Here's what I've come up with regarding new methods of FTL travel that are still noticeably "Mass Effect":
"Mass Effect-initiated self-affecting FTL jump technology":
Principles and limitations:
The general principle for technology within my scenario was "decentralized technology, small is more effective". No more should long-range FTL depend on giant structures that would take a century to build. It was also my goal to provide a plausible incentive towards smaller ships and miniaturization of ship components.. Fortunately, the ME lore provides me with just the right tools (see below).
So that means no more mass-relay-like structures. Ships will have their own built-in long-range FTL capability. But since unlimited long-range FTL is as boring as no long-range FTL is depressing, there need to be limitations.
As a third principle, the new technology should be based on eezo and the "mass effect" because otherwise it wouldn't be Mass Effect, right?
Why not rebuild mass relays?
My proposal uses relay-like technology, so you could ask why not rebuild relays in the first place? I think that the primary problem with rebuilding relays is not knowledge but resources. The energy equivalent of a star's is bound up in a large mass relay. Such a thing would take centuries to build - the expenditure of resources is so immense that there is a big pressure to find alternative solutions.
How it works:
Relay-like functionality in starships:
I propose that it is possible to construct ME core variants for starships that let them create their own "mass-free corridors" (I'm using the lore in full acknowledgement of the fact that this makes no scientific sense). This would effectly be like carrying your own mass relay with you. Miniaturized relay functionality is known since the discovery of the Conduit, and the principles of relay construction are likely well-known as well, or Aethyta couldn't have proposed building new ones in ME2.
Limitation: endpoint only near stars of a minimum size
No artificial structures are needed at the endpoint of an FTL jump, but still you can't just go anywhere. The endpoint of your jump must be at a gravity gradient of a certain minimum steepness. I.e. near a star of a certain minimum mass. In addition, the star must be dense enough because otherwise you'd end up in the star rather than around it.
Above that minimum mass, any increase in the target's mass will make it reachable from further away. Pulsars and neutron stars make great long-distance targets (i.e. strategic choke points) but also pose some danger to ships because of their tidal effects.
This will create regions of the galaxy which are easier to travel to than others. Regions with mostly old stars (which are small) will be hard to reach, the dense regions of the spiral arms with many hot young stars will be easy to reach. As an example, if the minimum size is the mass of an A1 main sequence star, there will be one star in the solar neighbourhood which can be reached with a long-range jump. The remaining 8ly from Sirius to Sol would have to be traveled using "standard" FTL.
Limitation: ship size
According to the Codex, the required mass for the mass effect core of a ship increases exponentially to its size and its speed. This has a consequence I don't think anyone has thought through yet: There is a theoretical maximum to the size of an FTL-capable starship. Why? Well, because the exponential formula means that if you increase the ships's mass further and further, you inevitably reach a point where the mass of the ME core required to put the ship into FTL becomes greater than the ship's mass!

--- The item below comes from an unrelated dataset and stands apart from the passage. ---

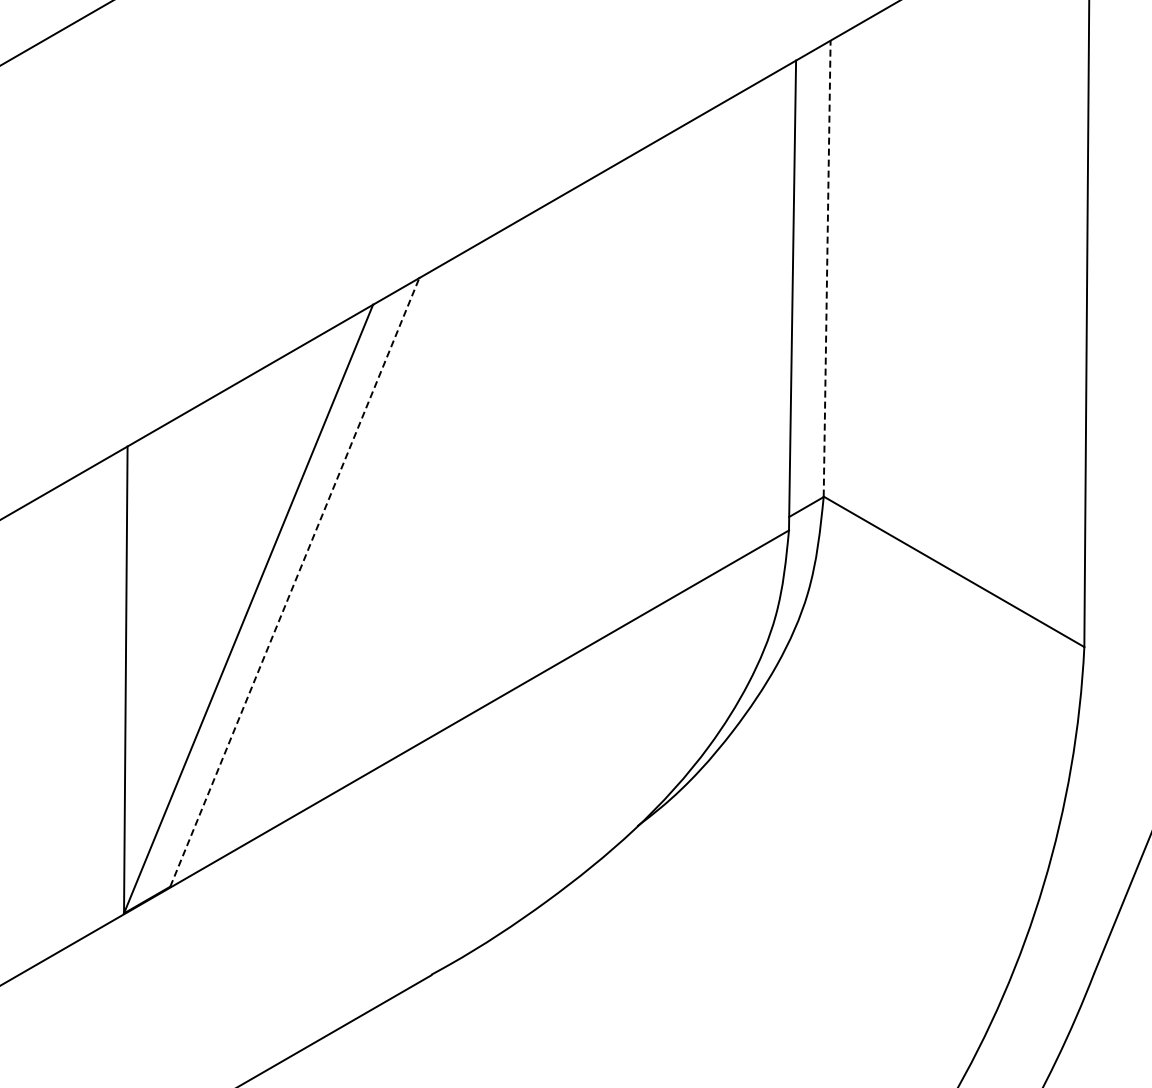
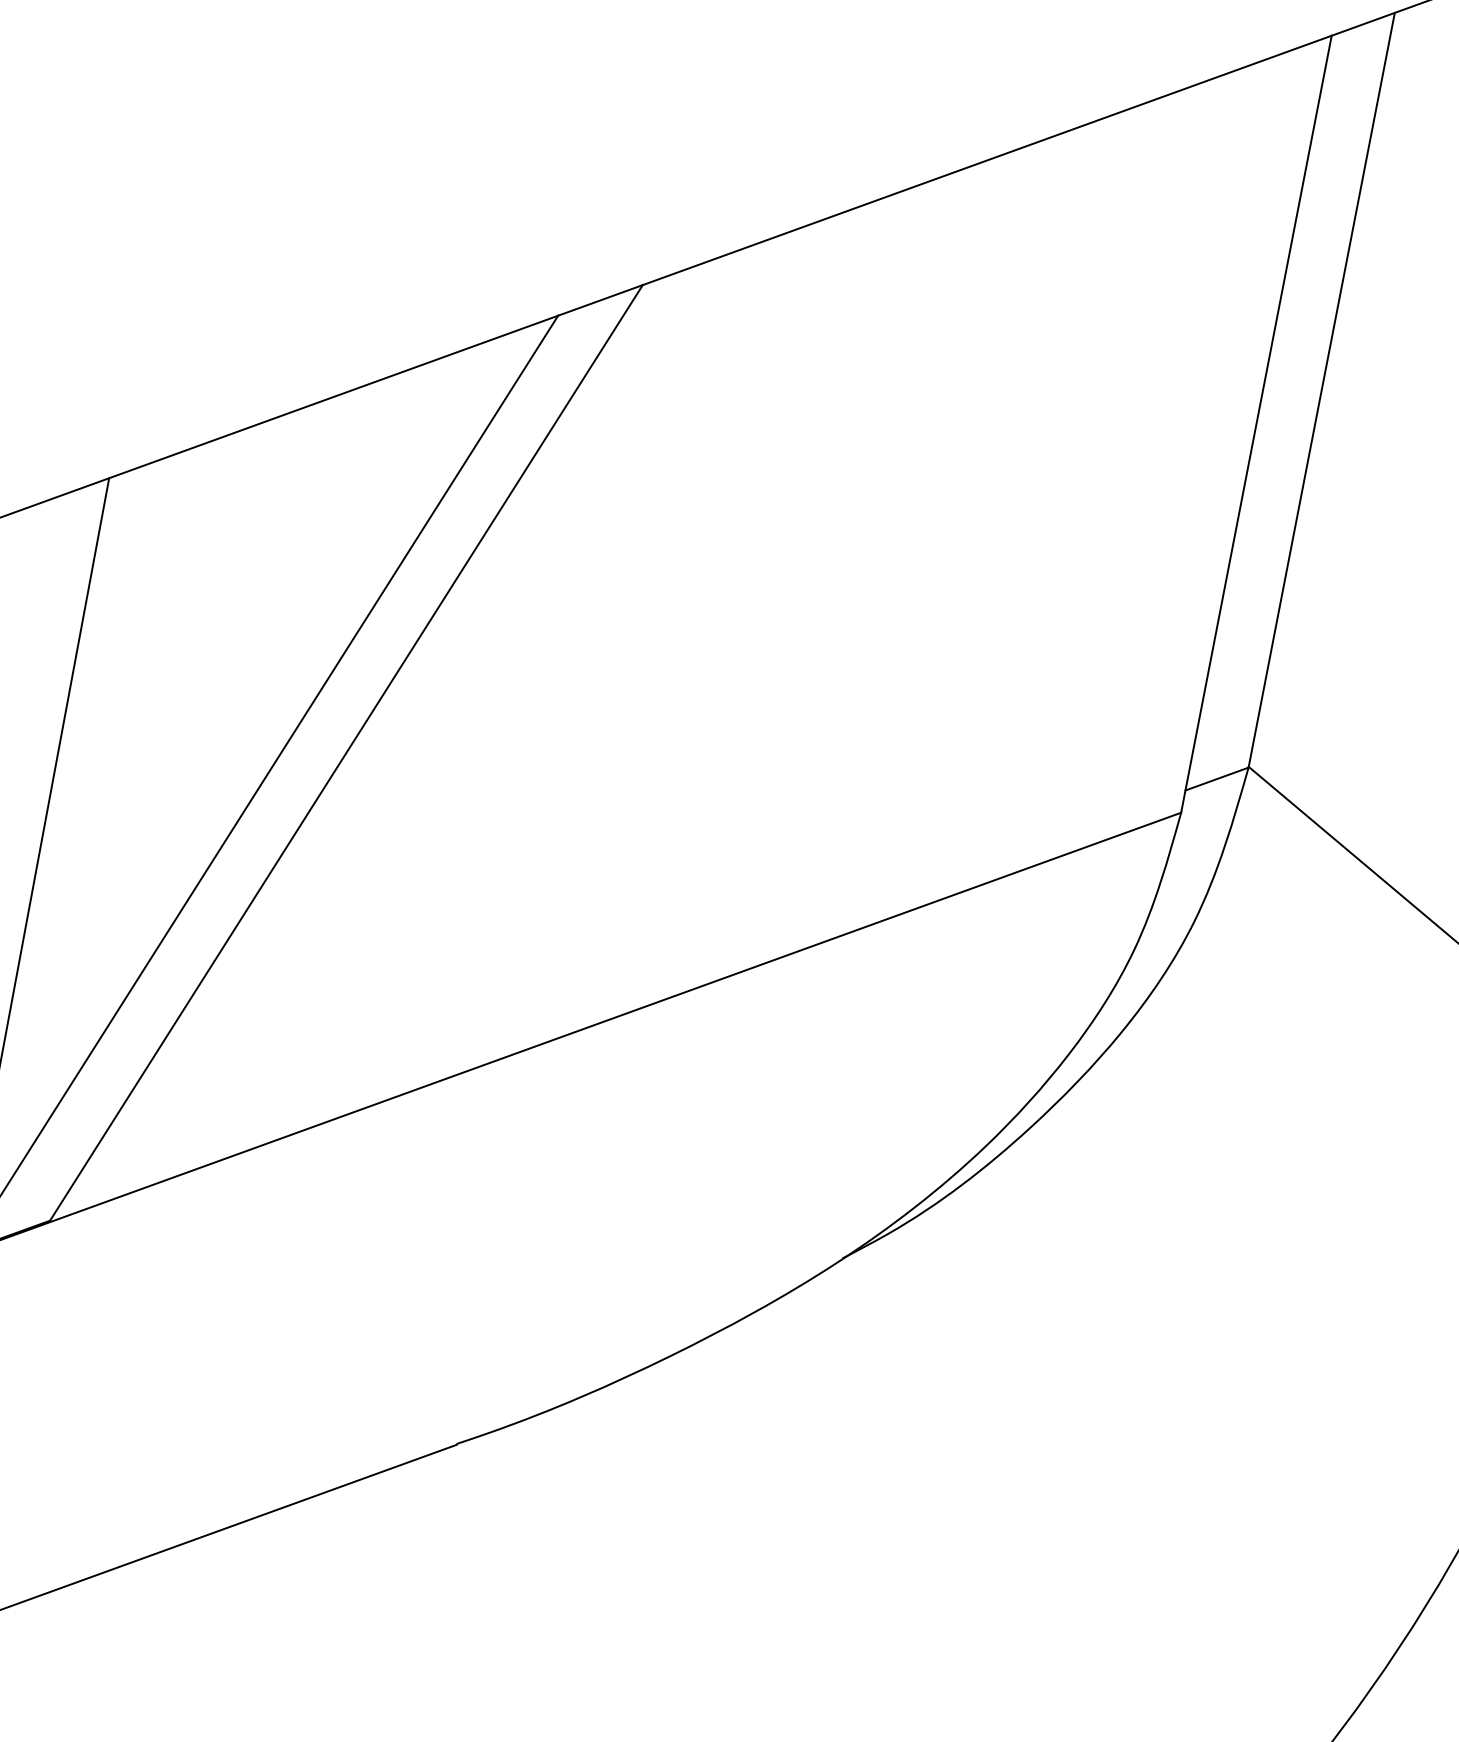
line: (827, 268) -> (1322, 389), dashed -> solid
line: (294, 582) -> (345, 752), dashed -> solid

WIth "standard" FTL, this obviously isn't much of a limitation, otherwise ships like the Destiny Ascension couldn't exist. But suppose that using the new FTL jump technology, the requirements for the ME core are far more restrictive. Just by increasing the basis of the exponential formula, you could arrive at a scenario where the ME cores of a fighter-sized craft must have the mass of the fully loaded ship. Ships even slightly bigger just couldn't be built with long-range FTL capability. I propose that the theoretical maximum for the mass of a FTL jump-capable starship lies around the mass of a fully loaded fighter craft.
Consequences for economics and logistics:
The obvious consequences of such a scenario as easy to see: large ships will be restricted to non-jump "standard" FTL and take a very long time - months or years - to reach distant destinations. This will limit colonization and trade of bulk goods. Colonies will have to be more self-sufficient. On the other hand, trade of valuable low-weight goods will flourish, and communication is easy. Dedicated courier ships, perhaps even in the form of automated drones, will carry news and mail easily over long distances, QE devices can be refueled easily to that galactic civilization is held together. Something like a galaxy-wide extranet will take some time to create because of the expense of QE devices which are the only available way for long-distance instant communcation, but it's by no means impossible.
Individuals and small groups of people will be comparatively mobile, depending on how expensive the ME cores for small starships are. There will be an extreme pressure towards miniaturization of starship components, since the exponential formula means that very small ships are significantly cheaper to build and to operate.
All right, I think this is a good jumpoff point. Now it's everyone else's turn.
Modifié par Ieldra2, 29 avril 2012 - 10:02 .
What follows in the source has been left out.